Closure-Based Operators
Use closure operators when you need access to StreamRecord metadata (like event_time_ms or the per-record trace context) or when the logic doesn’t fit a DataFusion expression. They receive one StreamRecord at a time:
| Method | Description |
|---|---|
.filter(fn) | Keep records matching a predicate |
.map(fn) | Transform each record |
.flat_map(fn) | Transform each record into zero or more records |
.apply_operator(op) | Apply a custom Operator implementation |
#![allow(unused)]
fn main() {
// Drop records whose event time is older than a cutoff — a good fit for
// a closure because `event_time_ms` lives on StreamRecord, not the batch.
stream.filter(move |r| r.event_time_ms.map_or(false, |t| t > cutoff))
}
Note: Closure operators process one
StreamRecordat a time. For bulk column operations on the record payload, expression operators (filter_expr,select_expr) are more efficient because they use DataFusion’s vectorized kernels on the fullRecordBatch.
Custom Operators
Implement the Operator trait from volley-core:
#![allow(unused)]
fn main() {
use volley_core::prelude::*;
struct MyOperator;
impl Operator for MyOperator {
fn process(&mut self, record: StreamRecord) -> Vec<StreamRecord> {
// Transform the record
// Return zero or more output records
vec![record]
}
fn on_checkpoint(&mut self, epoch: u64) {
// Optional: flush any buffered state before checkpoint
}
}
}
Apply it to a stream:
#![allow(unused)]
fn main() {
StreamExecutionEnvironment::new()
.from_source(source)
.apply_operator(MyOperator)
.to_sink(sink)
.execute("my-job")
.await?;
}
Multi-Row RecordBatch Processing
Operators receive StreamRecord which wraps an Arrow RecordBatch. A batch may contain one or more rows. Your operator should handle multi-row batches correctly:
#![allow(unused)]
fn main() {
fn process(&mut self, record: StreamRecord) -> Vec<StreamRecord> {
let batch = &record.batch;
let num_rows = batch.num_rows();
// Process all rows, not just row 0
// ...
}
}
Stateful Operators
For operators that maintain state across records, use the on_checkpoint() hook to flush state before a checkpoint snapshot:
#![allow(unused)]
fn main() {
struct CountingOperator {
counts: HashMap<String, u64>,
}
impl Operator for CountingOperator {
fn process(&mut self, record: StreamRecord) -> Vec<StreamRecord> {
// Extract key from the batch (assumes a "key" column exists)
let key = record.batch
.column_by_name("key")
.and_then(|col| col.as_any().downcast_ref::<StringArray>())

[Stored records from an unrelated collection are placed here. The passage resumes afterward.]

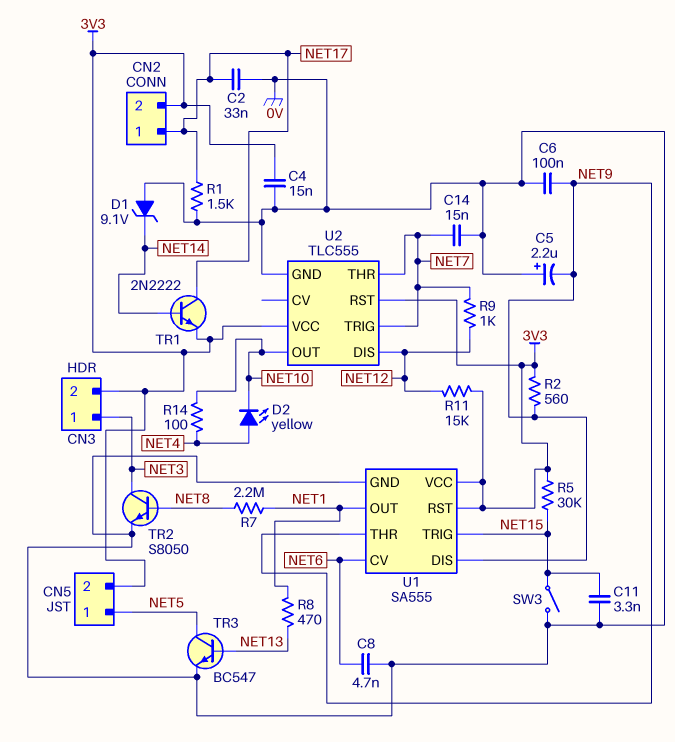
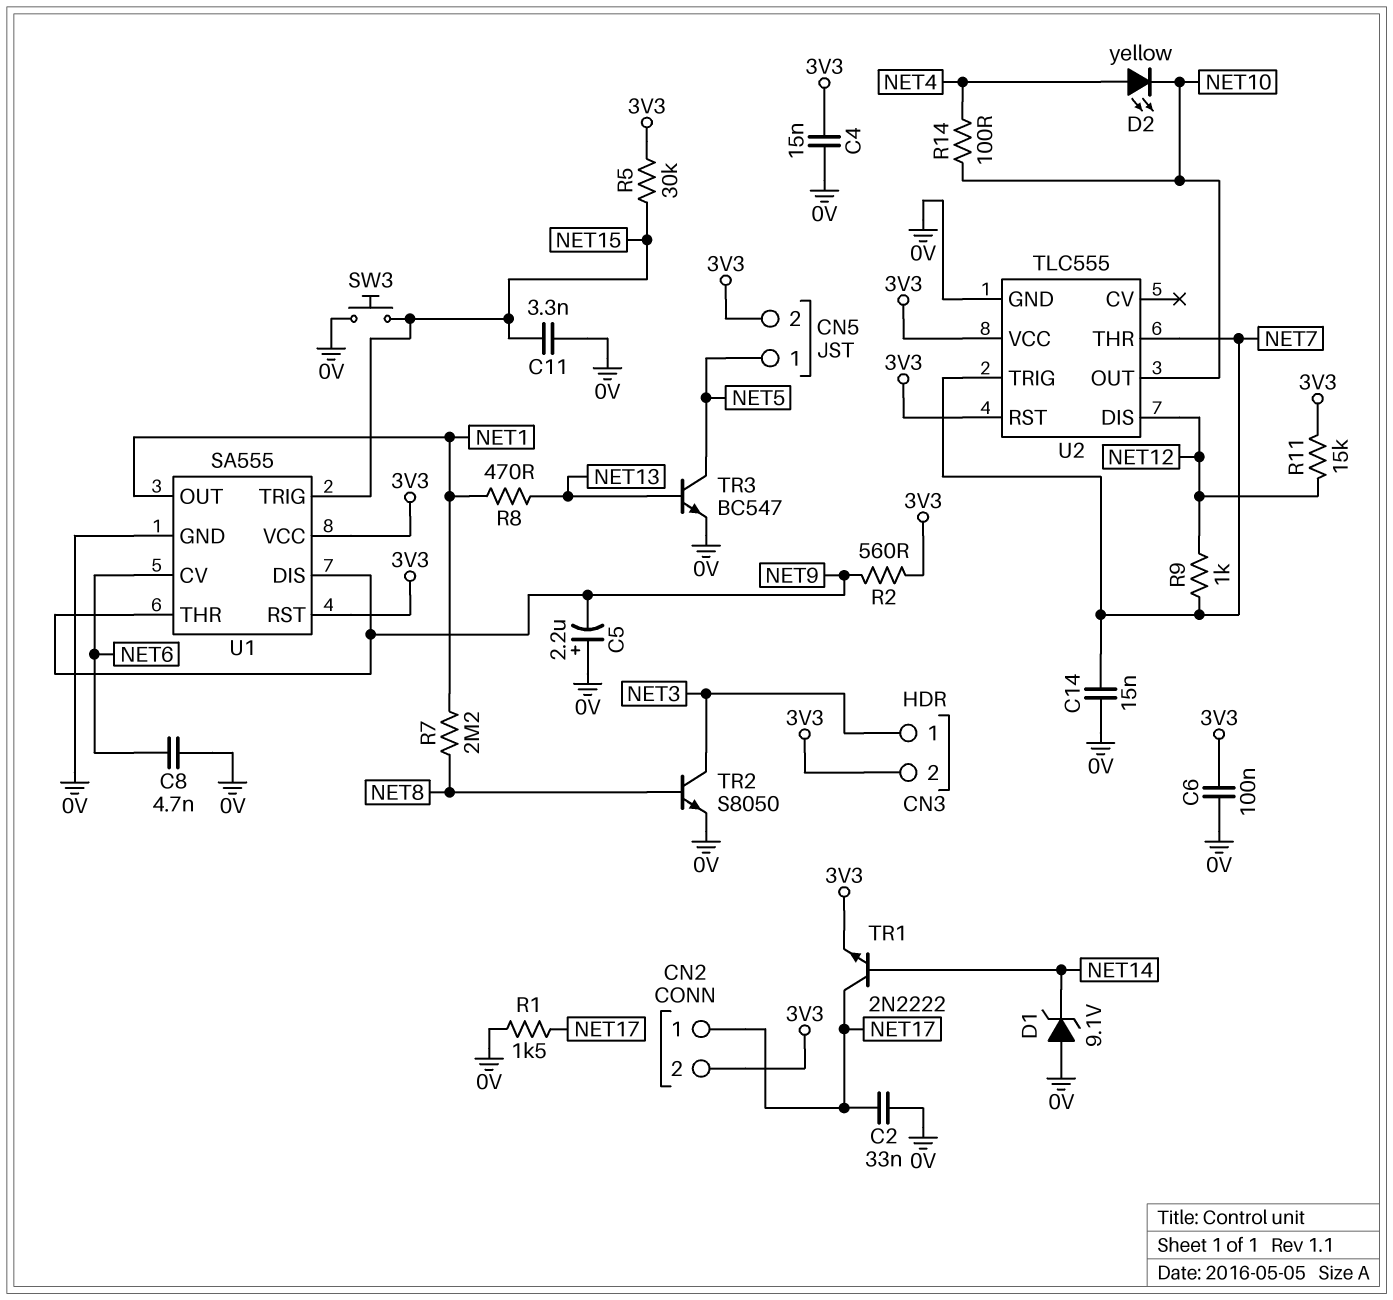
C6: 100nF (0V, NET9) -> 100nF (0V, 3V3)
SW3: switch (0V, NET15) -> button (0V, NET15)

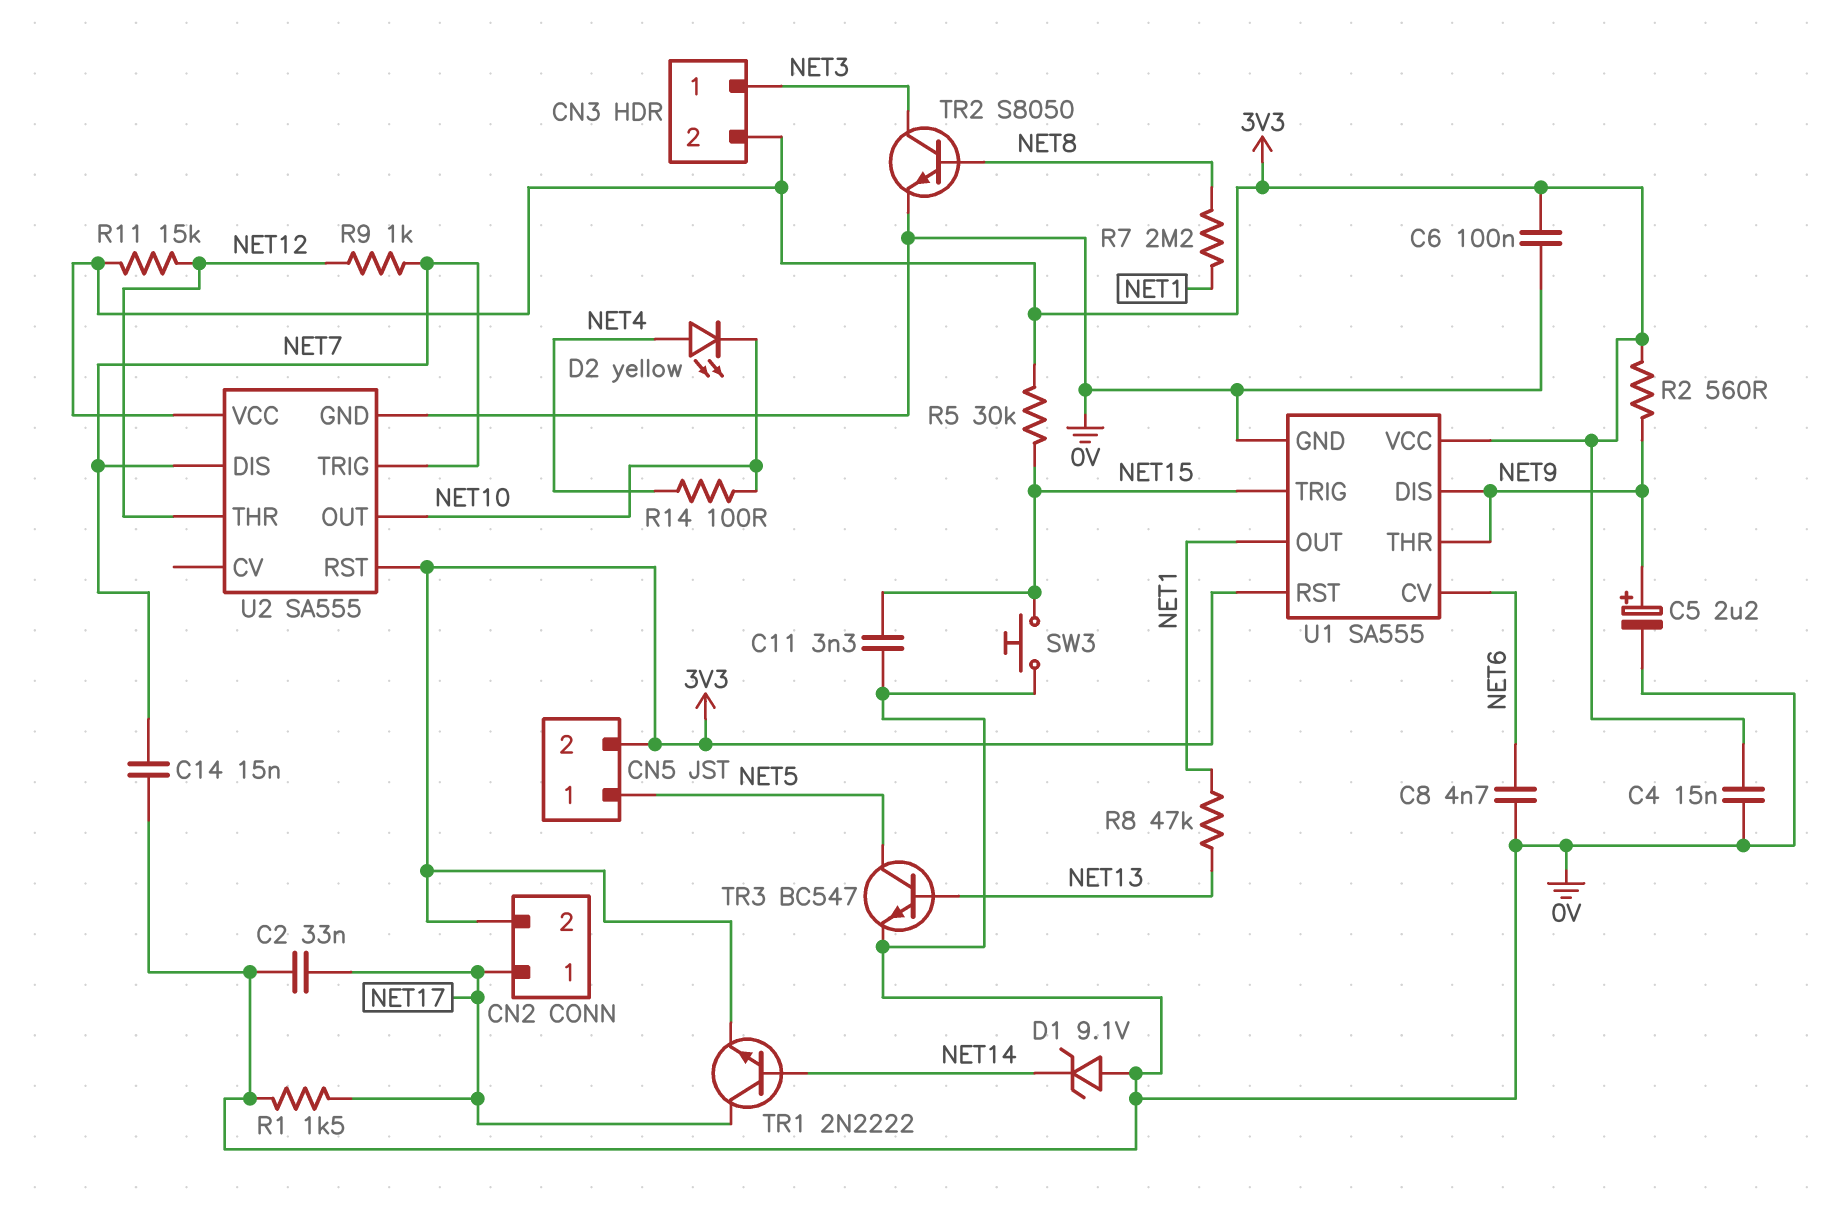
C5: 2.2uF (plus 0V, minus NET9) -> 2.2uF (plus NET9, minus 0V)
R8: 470 (NET1, NET13) -> 47k (NET1, NET13)
U2: TLC555 -> SA555
U2 pin DIS: NET12 -> NET7
U2 pin THR: NET7 -> NET12

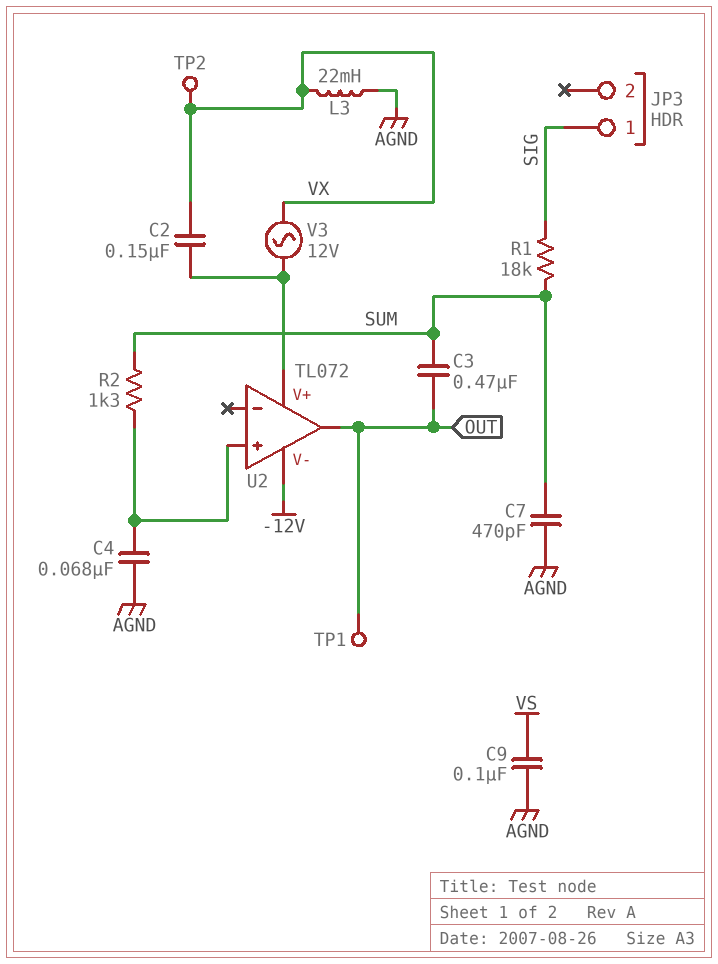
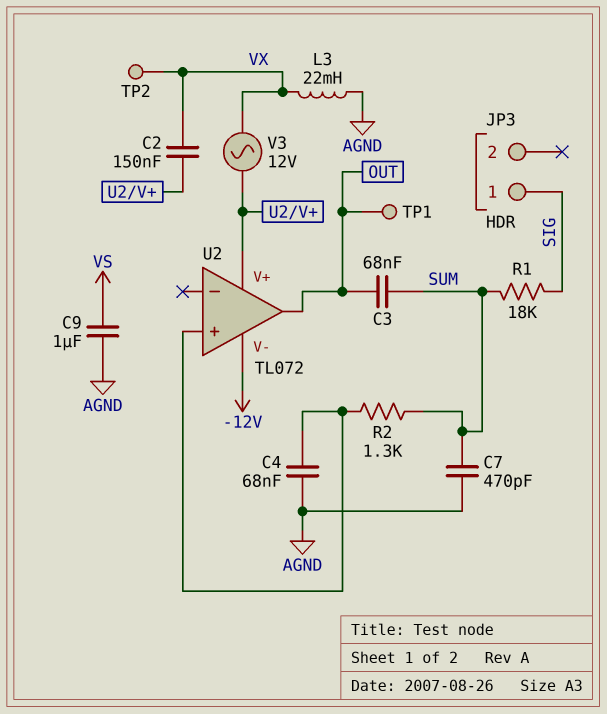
C3: 470nF (OUT, SUM) -> 68nF (OUT, SUM)
C9: 100nF (AGND, VS) -> 1uF (AGND, VS)

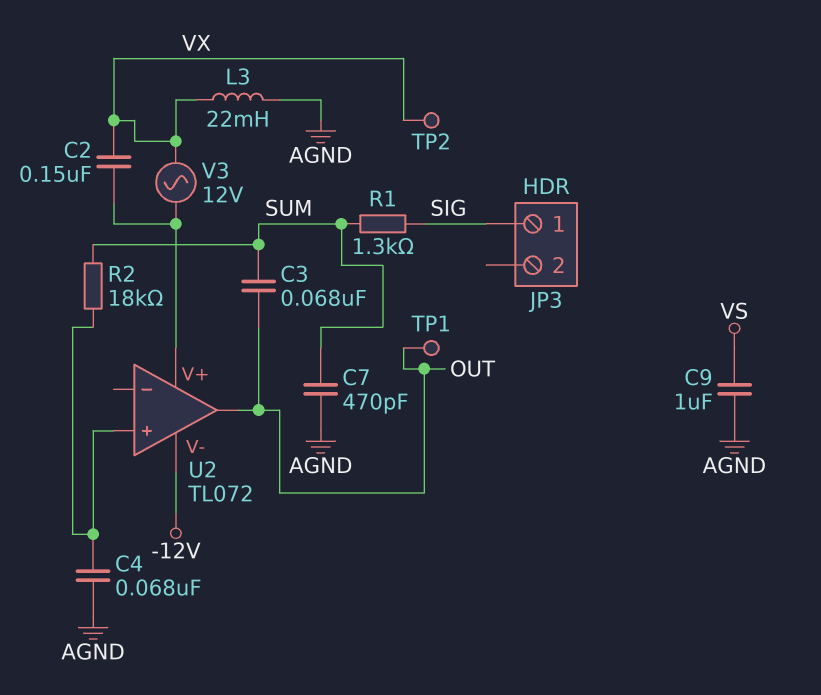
R1: 18k (SIG, SUM) -> 1.3k (SIG, SUM)
R2: 1.3k (SUM, U2/in+) -> 18k (SUM, U2/in+)

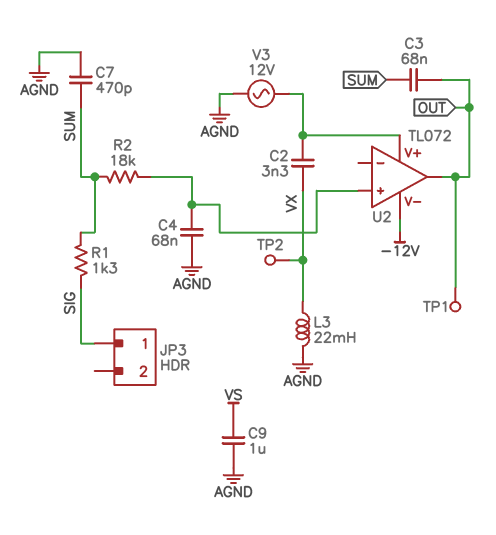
C2: 150nF (U2/V+, VX) -> 3.3nF (U2/V+, VX)
V3: AC 12V (U2/V+, VX) -> AC 12V (AGND, U2/V+)

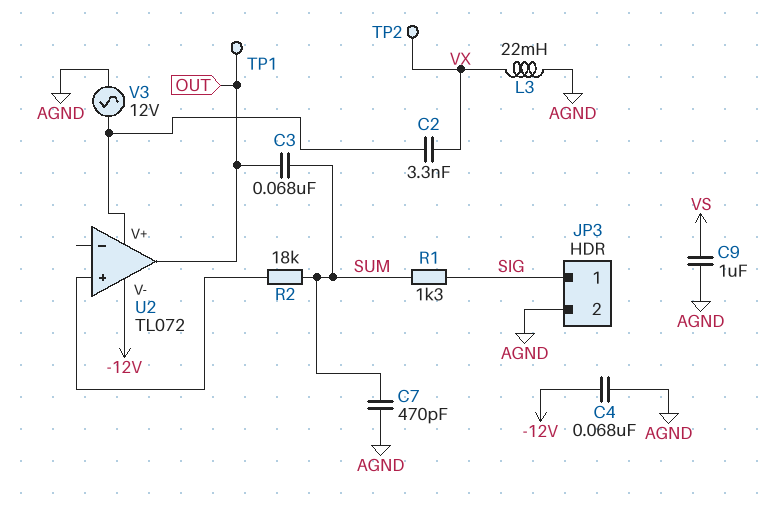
C4: 68nF (AGND, U2/in+) -> 68nF (-12V, AGND)
JP3 pin 2: none -> AGND

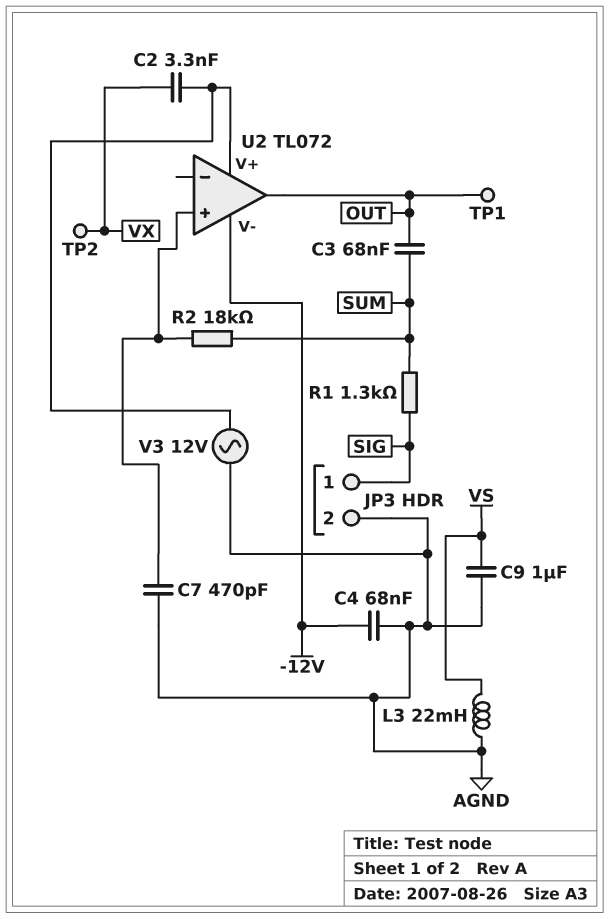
C7: 470pF (AGND, SUM) -> 470pF (AGND, U2/in+)
L3: 22mH (AGND, VX) -> 22mH (AGND, VS)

.map(|arr| arr.value(0).to_string())
.unwrap_or_default();
*self.counts.entry(key).or_default() += 1;
vec![record]
}
fn on_checkpoint(&mut self, epoch: u64) {
// Flush state to durable storage here
// The state backend will snapshot after this returns
}
}
}
See State Management for details on the write-behind cache and RocksDB backend.
Type-State Safety
The Pipeline Builder enforces valid operator chains at compile time. You can only call .aggregate_expr() on a WindowedKeyedStream, not on a plain DataStream. You can only call .execute() on a DataStream<HasSink>.